BOOK: All That She Carried by Tiya Miles

Book discussion facilitated by Nancy Durham at Osgood Library at 6:00pm. This is a FREE open to the community book discussion and books can be checked out for reading at: Osgood, Tyson or Batesville Libraries before the discussion to read.

Location: Osgood Library

Time: 6:00pm

 

This program has been made possible through a grant from Indiana Humanities in cooperation with the National Endowment for the Humanities.

Winner of the 2021 National Book Award in nonfiction, Miles’ work dives deeply into the history of a single object: a cotton sack embroidered with a few deceptively simple lines:

My great grandmother Rose
mother of Ashley gave her this sack when
she was sold at age 9 in South Carolina
it held a tattered dress 3 handfulls of
pecans a braid of Roses hair.

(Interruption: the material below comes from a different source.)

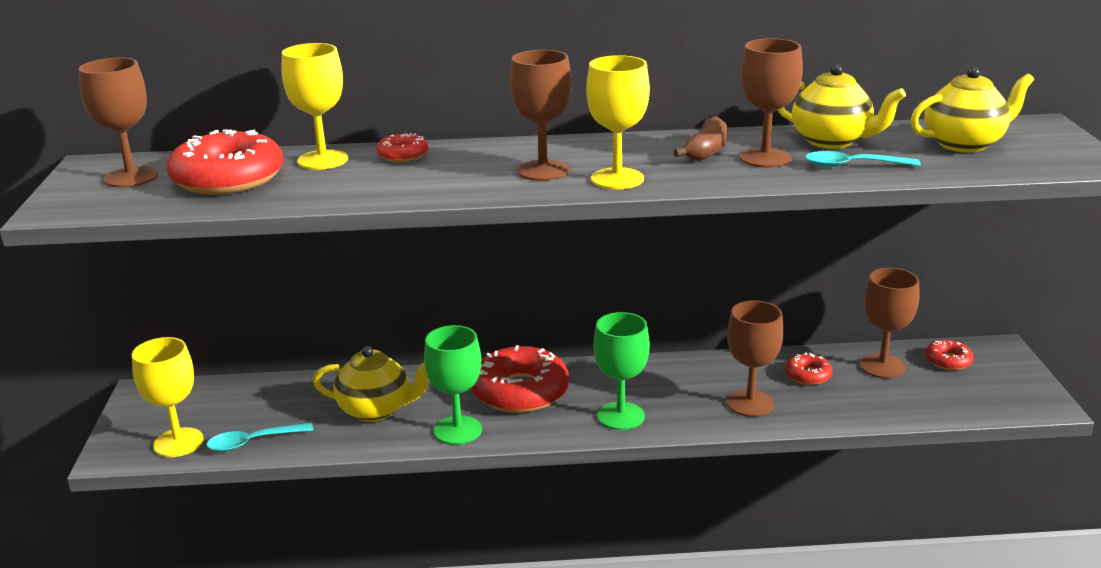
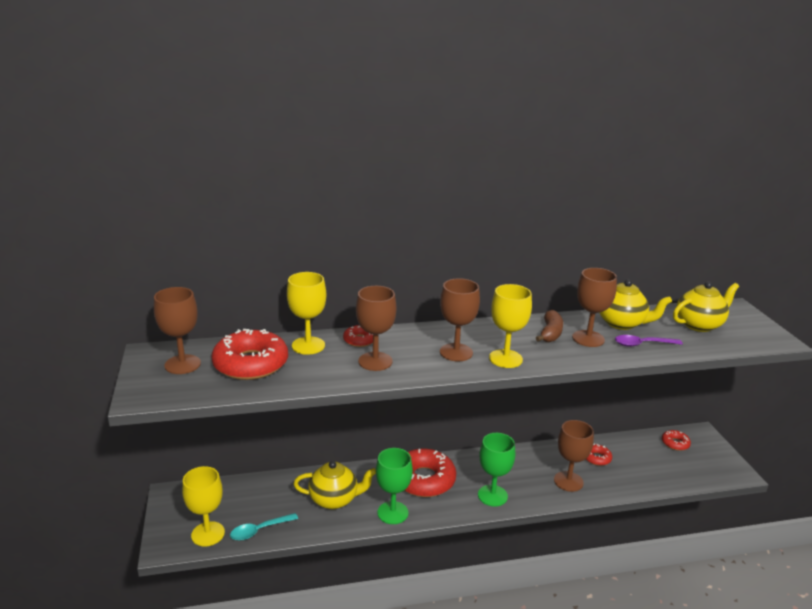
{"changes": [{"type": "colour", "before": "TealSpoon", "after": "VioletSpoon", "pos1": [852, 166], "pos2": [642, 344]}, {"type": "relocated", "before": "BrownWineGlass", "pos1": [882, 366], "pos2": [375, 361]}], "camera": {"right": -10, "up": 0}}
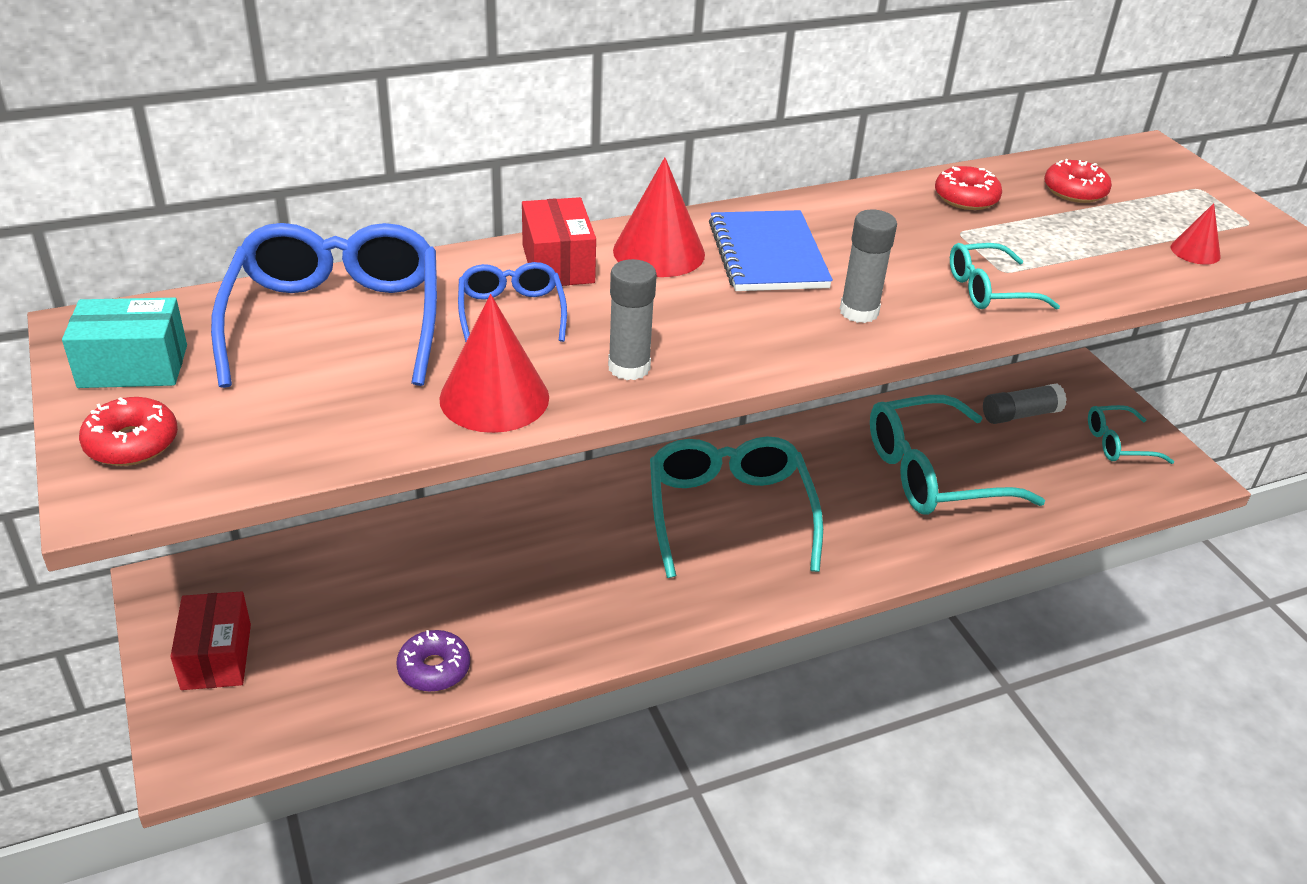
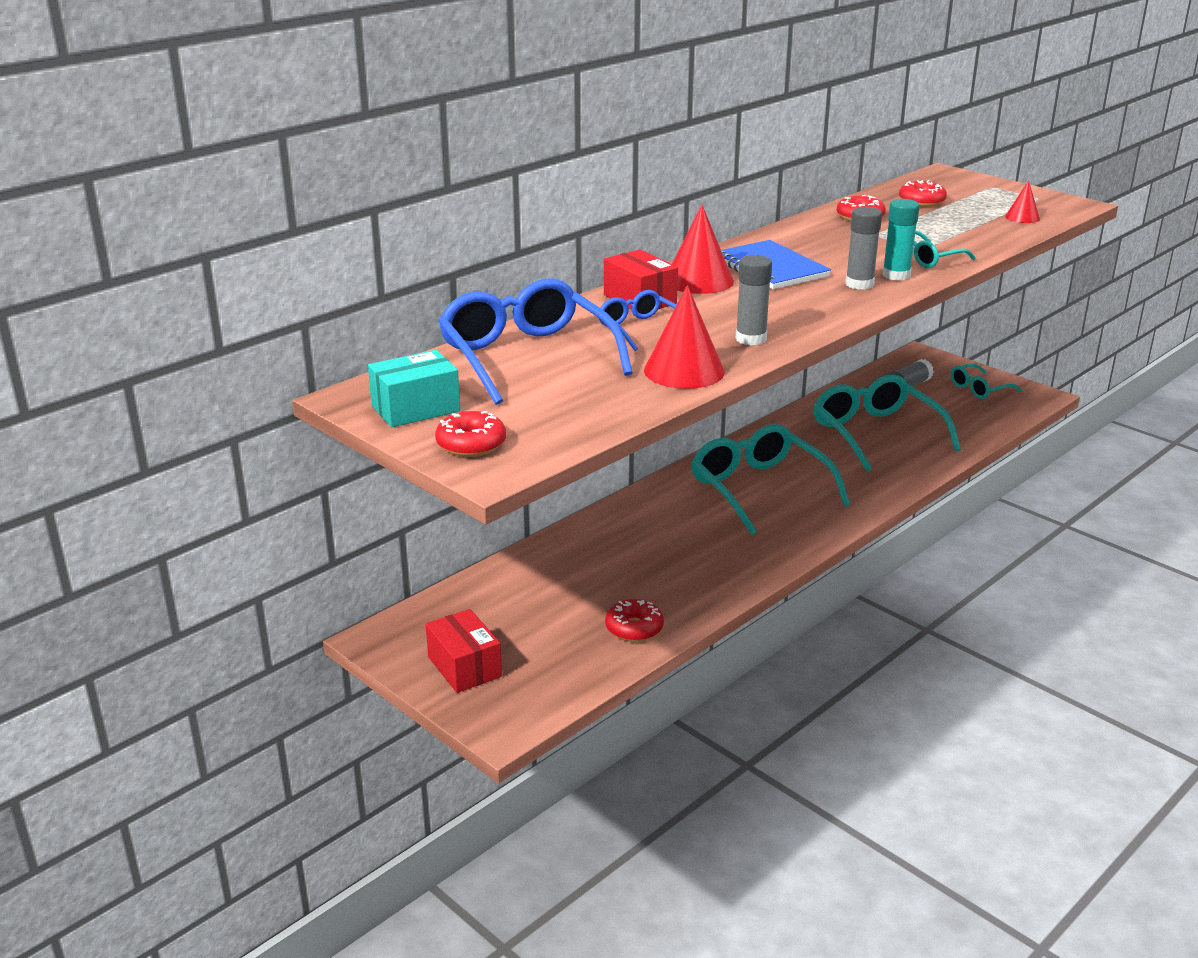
{"changes": [{"type": "colour", "before": "VioletDonut", "after": "RedDonut", "pos1": [434, 668], "pos2": [634, 628]}, {"type": "spun", "before": "TealGlasses", "pos1": [933, 473], "pos2": [876, 433], "turn": 105}, {"type": "appeared", "after": "TealGlueStick", "pos2": [896, 275]}], "camera": {"right": -20, "up": -10}}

Told her
It be filled with my Love always
she never saw her again
Ashley is my grandmother

Ruth Middleton 
1921

From the sparse information contained in these carefully embroidered lines, Miles opens up the potential worlds of Ashley, Ruth, and Rose. Her analysis of the sack reveals what we can and can’t know about the past, particularly of Black individuals who were brought here by force and enslaved.

BOOK: All That She Carried by Tiya Miles

BOOK SUMMARY: In 1850s South Carolina, an enslaved woman named Rose faced a crisis: the imminent sale of her daughter Ashley. Thinking quickly, she packed a cotton bag for her with a few items, and, soon after, the nine-year-old girl was separated from her mother and sold. Decades later, Ashley’s granddaughter Ruth embroidered this family history on the sack in spare, haunting language.